I was next to lead, and my mantra was simple:  Follow the path of least resistance by walking down inclines and slopes. And only on streets where there was shade, I added. We zigzagged toward the direction of the shadows, along pathways where the sun didn’t shine, and we eventually ended up in the bodega sections of herbal and medicinal shops. If we had earlier witnessed turtles lounging in the park’s pond, there we saw the next sad fate of a turtle’s life. Dried turtle shells were tied together and ready for selling, and on the floor of another shop were big fish tails being prepped for wrapping—shark tails, I was told.

R, a designer and artist from the United Kingdom, soon took over my reign and instructed us to zoom in on the city’s typography. My eyes darted from big signages to the smallest of texts—a combination of Chinese and Cantonese characters, Roman alphabet and images. As if on cue, we (or, at least, I) became more attuned to how the city absorbed its people, and even how the public was visually directed and seduced to consume.

At M+ Museum learning about its publications and the art of museum texts

P, a HK-born and UK-based artist, had us observing building facades: dilapidated and sleek structures functioning and standing beside each other. We stopped at an unused playground and later in front of an old apartment which, P explained, was once a pawnshop. As we marched our way to more non-touristy, inner pathways, I noticed details that I had neglected to see in the past few days in the city. We collectively saw (and gushed) at the prices of food far cheaper than in where we individually stayed. We saw less of the “contemporary” and more of the “lived” spaces, which made me think of movie scenes reflecting Wong Kar Wai’s (or even Stephen Chow’s) urban environment.

By then I was beginning to hear the “what if” questions that life likes to throw at us: Can you imagine living here? Will the concept of you have space here?

Tai Kwun Contemporary—from carceral place to cultural space
Exhibition at Tai Kwun Contemporary

The cultural theorist AbdouMaliq Simone’s musings on how a city pulsates was the thought process that D, of KUNCI, had referred to us. To observe a place was to understand that much of an individual’s personal and social involvements is never without conditions. Our mobility is calibrated, mediated, encouraged, and even controlled by the governors of such infrastructures. The people also affect the landscape, but as the marginalized Asian in me had always experienced, my ability to roam freely was always informed by such troublesome factors as passport, financial capacity, color, gender, and appearance.

On Day 9, Typhoon “Wipha” entered Hong Kong around dawn and a Typhoon Level 10 warning was issued. With the city practically closed, the transport system was suspended and everyone was advised to stay indoors.

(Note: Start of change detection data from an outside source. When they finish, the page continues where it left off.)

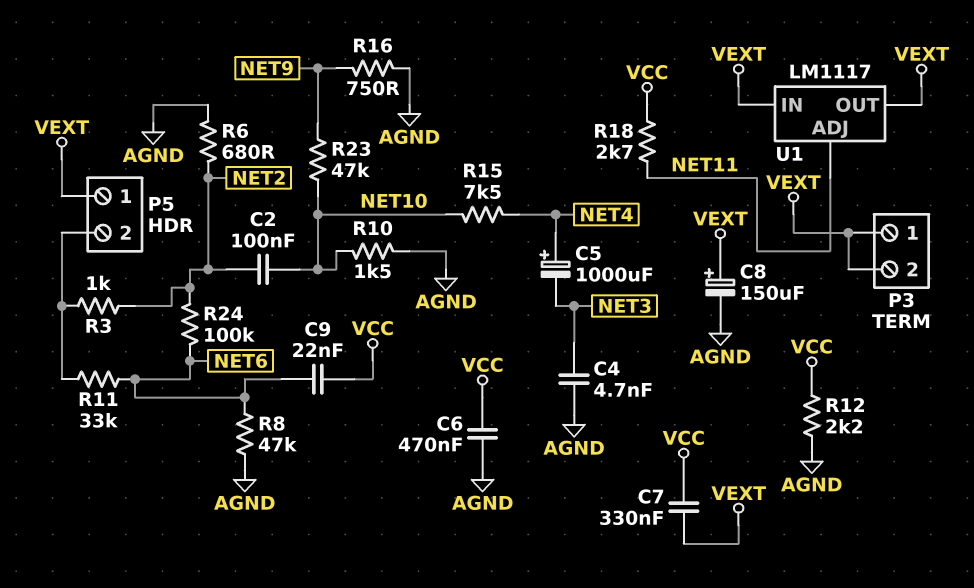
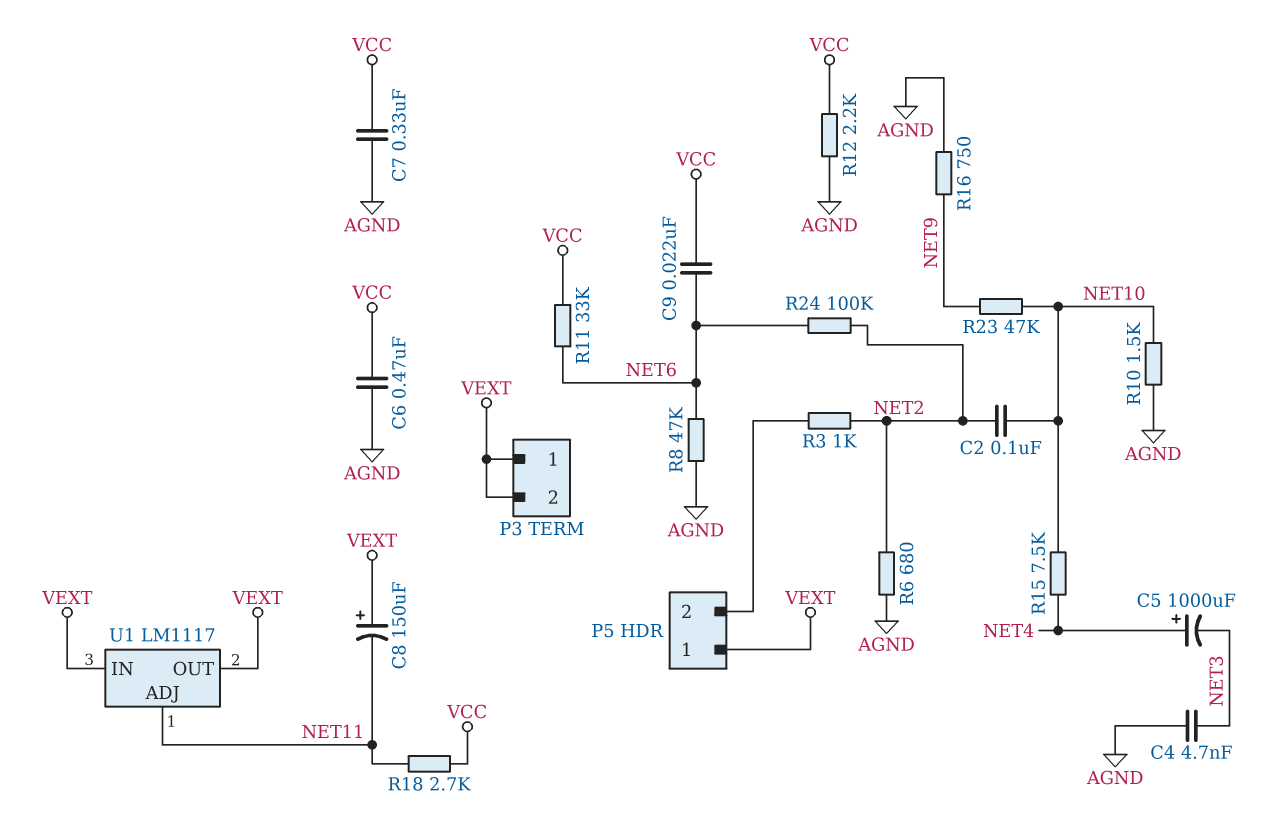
C7: 330nF (VCC, VEXT) -> 330nF (AGND, VCC)
C8: 150uF (plus VEXT, minus AGND) -> 150uF (plus VEXT, minus NET11)
R11: 33k (NET6, P5/2) -> 33k (NET6, VCC)

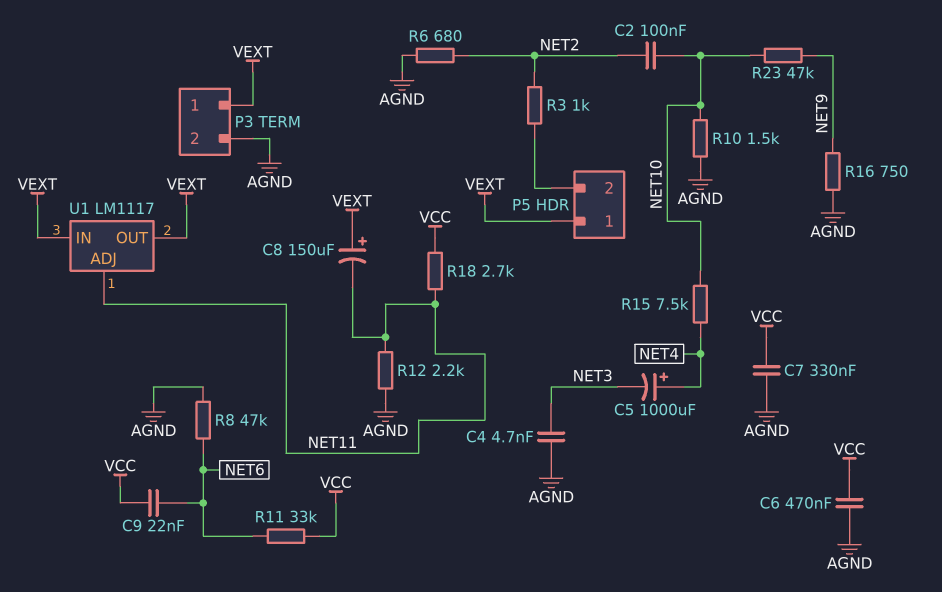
P3 pin 2: VEXT -> AGND
R12: 2.2k (AGND, VCC) -> 2.2k (AGND, NET11)
R24: 100k (NET2, NET6) -> none

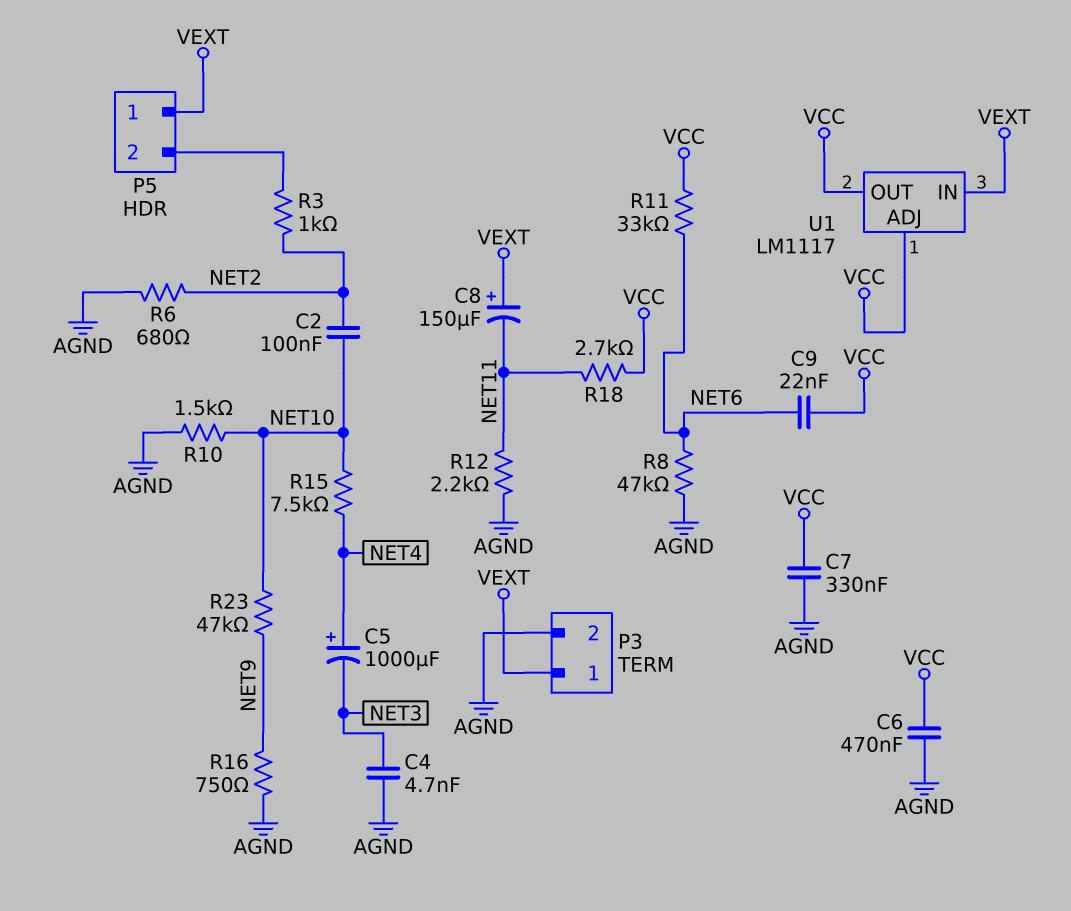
U1 pin ADJ: NET11 -> VCC
U1 pin OUT: VEXT -> VCC

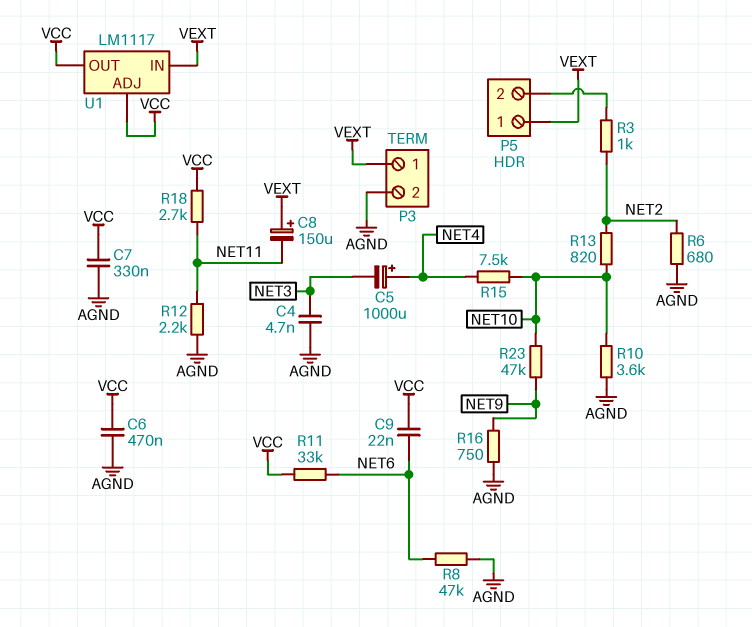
C2: 100nF (NET2, NET10) -> none
R10: 1.5k (AGND, NET10) -> 3.6k (AGND, NET10)
R13: none -> 820 (NET2, NET10)

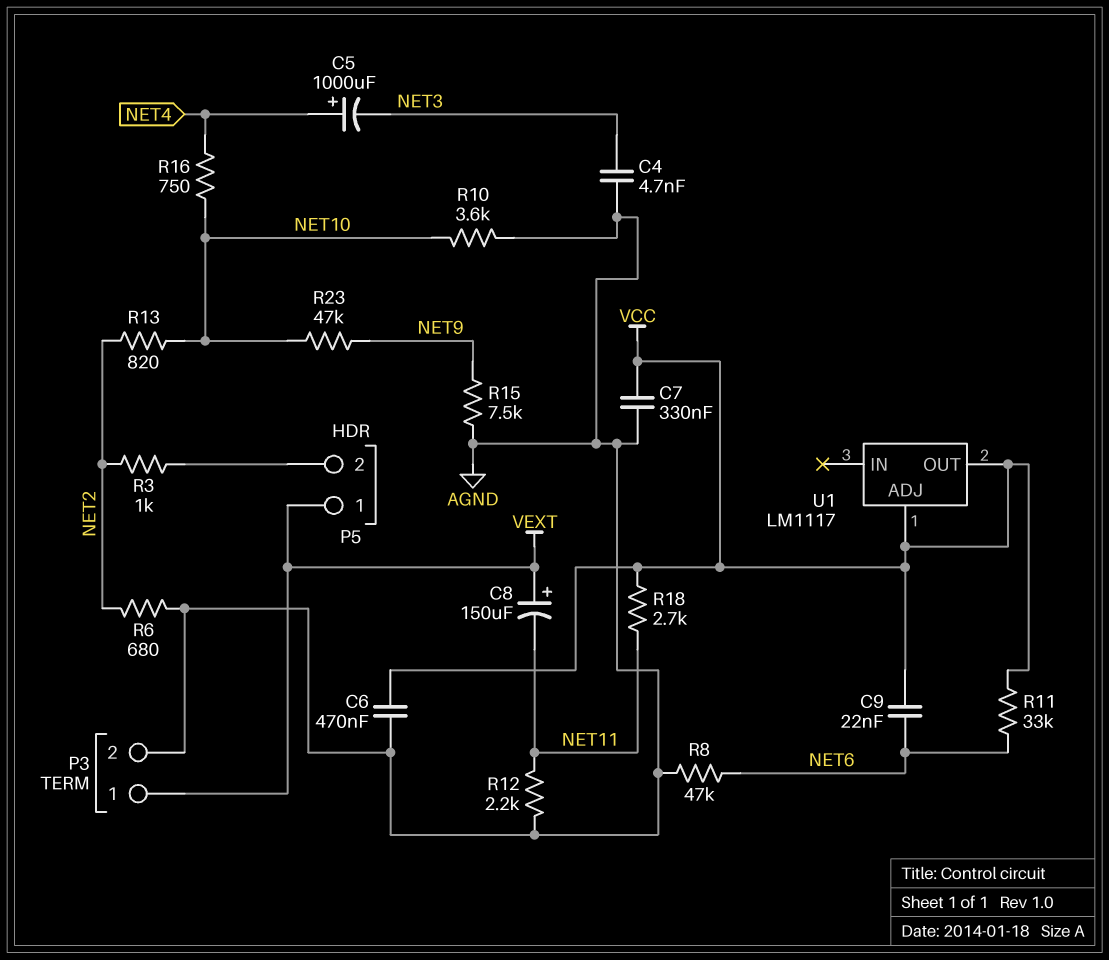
R15: 7.5k (NET4, NET10) -> 7.5k (AGND, NET9)
R16: 750 (AGND, NET9) -> 750 (NET4, NET10)
U1 pin IN: VEXT -> none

It was during this interim that three of us—Y, artist and writer from Chengdu; L, writer and archivist from Manila; and myself—slowly and methodically braved the weather to make the roughly 100-meter walk in search for the nearest open food stall. With the grim reminder that travel insurance is considered void in moments of force majeure, we witnessed the strong winds rolling garbage cans across the street, shaking lampposts, and ripping tarps from buildings.

By evening Wipha had exited. And, like clockwork, the stores reopened, the transport system was immediately up and running, and even the shirtless male joggers were back on the streets. In our area, the bits of debris left on the ground served as small reminders of the typhoon that had just passed.

On the day I left, check-in at the HKIA entailed facial recognition at practically every step of the process. The exchange for the fast and safe flight back to my rain-battered and flood-drowned country was the maddening three-hour period I spent just to book a cab home from the Ninoy Aquino International Airport. I was just glad that I actually got a ride.